Dizem que a primeira grande crise num casamento é aos sete anos. Ora, o governo português parece enfrentar a sua primeira grande crise com o eleitorado português com este Orçamento, passados não 7 anos, mas apenas 7 meses após a sua tomada de posse.
É o primeiro Orçamento de contenção, publicamente afirmada pelas medidas nele previstas que visam dar resposta aos desafios que iremos enfrentar nos próximos meses e anos.
Este é um Orçamento que pode incomodar muitos. Porque tardio. Porque parece que afinal, ainda que não ignorando que os tempos que se avizinham não serão fáceis. Podia ter ido mais longe? Podia. Mas para tal seria necessário olhar com ainda maior dureza o panorama internacional.
A subida das taxas de juro, e o atingir de novos máximos desde 2009, num país em que mais de 75% dos portugueses têm “casa própria”, confronta-nos desde logo com um deja vu, que remonta ao inicio da década passada: desde a escalada de prestações de credito habitação (crédito habitação cuja concessão desacelerou apenas em agosto passado face a outubro de 2020), ao sobre-endividamento, uma verdadeira angústia para as famílias, com ameaça premente, agravada pela status quo do mercado de arrendamento, e que põe em causa aquele que é um direito universalmente reconhecido e que integra a Declaração Universal dos Direitos Humanos desde 1948 - o direito a uma habitação condigna.
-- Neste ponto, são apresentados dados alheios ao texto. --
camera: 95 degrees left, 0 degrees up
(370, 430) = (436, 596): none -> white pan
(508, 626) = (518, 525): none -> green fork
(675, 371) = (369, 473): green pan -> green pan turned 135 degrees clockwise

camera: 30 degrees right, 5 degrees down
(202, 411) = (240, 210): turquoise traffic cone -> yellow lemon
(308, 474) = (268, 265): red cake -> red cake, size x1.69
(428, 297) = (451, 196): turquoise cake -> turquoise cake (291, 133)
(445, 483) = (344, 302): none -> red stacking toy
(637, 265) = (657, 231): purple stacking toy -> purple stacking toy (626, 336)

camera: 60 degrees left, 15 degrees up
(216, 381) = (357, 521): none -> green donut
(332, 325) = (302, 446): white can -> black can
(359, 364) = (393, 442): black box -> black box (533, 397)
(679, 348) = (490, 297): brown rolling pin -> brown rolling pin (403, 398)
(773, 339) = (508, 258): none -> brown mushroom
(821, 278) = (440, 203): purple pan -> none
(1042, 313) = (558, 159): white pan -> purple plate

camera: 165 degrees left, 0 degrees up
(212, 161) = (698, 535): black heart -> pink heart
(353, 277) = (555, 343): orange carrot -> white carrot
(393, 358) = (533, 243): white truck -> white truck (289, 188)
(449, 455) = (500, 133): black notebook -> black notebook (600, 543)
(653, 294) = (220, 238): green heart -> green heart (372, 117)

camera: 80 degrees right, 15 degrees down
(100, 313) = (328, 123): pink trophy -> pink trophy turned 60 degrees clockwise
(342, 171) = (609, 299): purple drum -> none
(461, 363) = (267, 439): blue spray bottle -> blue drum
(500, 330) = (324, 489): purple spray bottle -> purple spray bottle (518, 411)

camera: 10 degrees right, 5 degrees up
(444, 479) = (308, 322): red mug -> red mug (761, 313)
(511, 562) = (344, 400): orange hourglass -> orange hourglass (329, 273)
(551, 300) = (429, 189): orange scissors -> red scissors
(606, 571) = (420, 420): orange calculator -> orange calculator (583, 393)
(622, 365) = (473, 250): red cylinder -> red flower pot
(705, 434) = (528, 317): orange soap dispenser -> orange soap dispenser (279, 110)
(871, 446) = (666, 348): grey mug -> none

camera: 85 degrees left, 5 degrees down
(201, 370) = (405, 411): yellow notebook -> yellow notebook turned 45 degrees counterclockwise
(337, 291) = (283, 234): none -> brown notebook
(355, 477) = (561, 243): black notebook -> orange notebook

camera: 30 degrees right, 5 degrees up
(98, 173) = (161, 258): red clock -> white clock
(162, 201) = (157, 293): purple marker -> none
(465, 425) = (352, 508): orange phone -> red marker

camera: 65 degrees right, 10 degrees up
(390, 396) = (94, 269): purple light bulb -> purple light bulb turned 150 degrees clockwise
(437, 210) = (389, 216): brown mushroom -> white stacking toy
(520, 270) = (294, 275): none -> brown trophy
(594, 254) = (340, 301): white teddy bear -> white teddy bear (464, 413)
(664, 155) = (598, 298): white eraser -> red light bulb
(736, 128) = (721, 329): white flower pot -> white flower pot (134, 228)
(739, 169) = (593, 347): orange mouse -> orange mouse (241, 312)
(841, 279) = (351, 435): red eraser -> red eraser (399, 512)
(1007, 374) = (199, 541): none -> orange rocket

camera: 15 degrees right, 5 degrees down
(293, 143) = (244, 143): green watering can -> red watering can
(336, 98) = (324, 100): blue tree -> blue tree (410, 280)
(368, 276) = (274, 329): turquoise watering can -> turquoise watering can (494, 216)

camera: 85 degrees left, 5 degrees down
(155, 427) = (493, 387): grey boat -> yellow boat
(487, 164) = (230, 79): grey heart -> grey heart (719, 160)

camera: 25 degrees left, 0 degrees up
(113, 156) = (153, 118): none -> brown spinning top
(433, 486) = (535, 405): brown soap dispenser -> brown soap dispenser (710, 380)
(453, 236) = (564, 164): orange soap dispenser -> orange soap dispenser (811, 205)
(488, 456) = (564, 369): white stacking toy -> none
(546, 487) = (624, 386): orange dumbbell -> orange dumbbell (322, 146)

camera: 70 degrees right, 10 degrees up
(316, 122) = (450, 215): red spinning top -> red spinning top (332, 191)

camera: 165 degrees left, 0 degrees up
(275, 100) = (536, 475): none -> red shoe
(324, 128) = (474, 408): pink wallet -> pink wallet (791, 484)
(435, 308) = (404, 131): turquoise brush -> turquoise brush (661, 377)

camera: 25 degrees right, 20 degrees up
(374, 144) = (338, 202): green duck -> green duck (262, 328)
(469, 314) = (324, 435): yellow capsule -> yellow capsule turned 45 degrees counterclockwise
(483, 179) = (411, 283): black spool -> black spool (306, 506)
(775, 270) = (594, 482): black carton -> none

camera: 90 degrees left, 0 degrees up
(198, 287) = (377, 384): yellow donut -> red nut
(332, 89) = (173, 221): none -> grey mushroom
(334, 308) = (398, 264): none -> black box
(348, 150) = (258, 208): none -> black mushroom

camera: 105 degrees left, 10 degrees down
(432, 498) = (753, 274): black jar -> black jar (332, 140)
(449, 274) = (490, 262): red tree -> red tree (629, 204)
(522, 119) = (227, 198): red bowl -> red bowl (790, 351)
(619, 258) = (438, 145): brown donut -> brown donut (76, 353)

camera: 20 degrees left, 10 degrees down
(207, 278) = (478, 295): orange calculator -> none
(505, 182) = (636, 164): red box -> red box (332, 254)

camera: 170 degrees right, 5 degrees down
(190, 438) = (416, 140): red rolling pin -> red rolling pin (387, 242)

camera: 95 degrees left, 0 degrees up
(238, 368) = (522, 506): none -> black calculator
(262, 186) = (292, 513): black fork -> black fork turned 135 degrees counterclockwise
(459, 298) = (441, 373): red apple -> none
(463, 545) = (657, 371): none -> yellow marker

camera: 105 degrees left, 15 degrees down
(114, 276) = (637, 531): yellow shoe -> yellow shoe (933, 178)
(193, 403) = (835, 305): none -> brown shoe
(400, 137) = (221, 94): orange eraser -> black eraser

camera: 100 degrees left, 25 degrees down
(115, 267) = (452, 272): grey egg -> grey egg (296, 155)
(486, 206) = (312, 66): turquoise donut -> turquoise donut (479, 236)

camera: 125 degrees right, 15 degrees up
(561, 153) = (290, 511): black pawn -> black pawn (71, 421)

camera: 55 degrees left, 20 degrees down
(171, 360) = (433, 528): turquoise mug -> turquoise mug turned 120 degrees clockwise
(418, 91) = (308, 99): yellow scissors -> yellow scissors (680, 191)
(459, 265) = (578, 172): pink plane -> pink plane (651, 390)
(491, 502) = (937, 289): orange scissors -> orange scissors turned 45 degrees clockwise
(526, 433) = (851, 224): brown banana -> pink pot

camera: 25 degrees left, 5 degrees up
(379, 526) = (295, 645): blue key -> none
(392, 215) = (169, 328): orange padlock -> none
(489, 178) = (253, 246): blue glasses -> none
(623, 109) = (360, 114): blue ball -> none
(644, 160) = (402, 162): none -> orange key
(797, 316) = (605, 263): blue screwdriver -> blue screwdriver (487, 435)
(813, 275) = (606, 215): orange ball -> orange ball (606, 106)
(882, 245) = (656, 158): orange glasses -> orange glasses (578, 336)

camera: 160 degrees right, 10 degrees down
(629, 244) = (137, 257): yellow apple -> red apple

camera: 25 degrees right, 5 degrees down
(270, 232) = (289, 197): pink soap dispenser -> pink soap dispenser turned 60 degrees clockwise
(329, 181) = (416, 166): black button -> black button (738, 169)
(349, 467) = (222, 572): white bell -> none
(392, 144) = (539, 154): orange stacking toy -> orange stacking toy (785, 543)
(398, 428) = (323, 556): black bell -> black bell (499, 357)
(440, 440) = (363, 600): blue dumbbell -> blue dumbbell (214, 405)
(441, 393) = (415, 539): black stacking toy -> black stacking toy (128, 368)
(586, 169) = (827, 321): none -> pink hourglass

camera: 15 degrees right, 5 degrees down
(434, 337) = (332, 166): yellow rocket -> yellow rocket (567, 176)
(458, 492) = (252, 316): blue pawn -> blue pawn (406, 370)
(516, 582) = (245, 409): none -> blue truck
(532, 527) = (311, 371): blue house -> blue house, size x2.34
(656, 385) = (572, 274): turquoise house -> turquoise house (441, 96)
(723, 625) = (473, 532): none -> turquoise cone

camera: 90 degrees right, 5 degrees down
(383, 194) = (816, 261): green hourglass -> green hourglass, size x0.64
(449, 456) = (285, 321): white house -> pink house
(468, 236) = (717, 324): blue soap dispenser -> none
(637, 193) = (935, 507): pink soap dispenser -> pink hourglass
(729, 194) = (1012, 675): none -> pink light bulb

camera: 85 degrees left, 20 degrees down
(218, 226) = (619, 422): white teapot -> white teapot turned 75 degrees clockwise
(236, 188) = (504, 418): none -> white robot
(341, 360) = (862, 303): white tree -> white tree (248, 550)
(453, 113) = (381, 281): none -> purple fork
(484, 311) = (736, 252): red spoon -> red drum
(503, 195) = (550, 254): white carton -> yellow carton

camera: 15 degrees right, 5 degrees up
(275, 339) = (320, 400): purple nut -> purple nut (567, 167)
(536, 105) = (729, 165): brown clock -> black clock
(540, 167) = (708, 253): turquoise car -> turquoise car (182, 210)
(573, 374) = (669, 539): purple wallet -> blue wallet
Acresce a escalada da inflação, a degradação do poder de compra e da satisfação das necessidades (mais básicas), e um conflito internacional que ameaça o fornecimento do fluxo de gás, por parte da Rússia, através do gasoduto Nord Stream 1 para a Europa, citando a necessidade de realizar reparos. Este inverno a necessidade desses “reparos” surgirá durante mais tempo e Putin forçará o Ocidente a equacionar uma derrota na Ucrânia.
As recentes declarações de Putin relativamente ao uso de armas nucleares divide opiniões no que respeita à efetivação de tal ameaça, havendo quem considere, por um lado, como a jornalista Eleanor Watson, da CBS, que o uso de uma arma nuclear tática na Ucrânia não é totalmente descabida, e por outro quem considere que não existem vantagens objetivas para a Rússia em avançar para uma guerra nuclear. Não obstante, a verdade é que a perspetiva de um possível Armagedão perante a efetivação das armas nucleares é já referenciada, inclusivamente pelo Presidente Biden em declarações no presente mês.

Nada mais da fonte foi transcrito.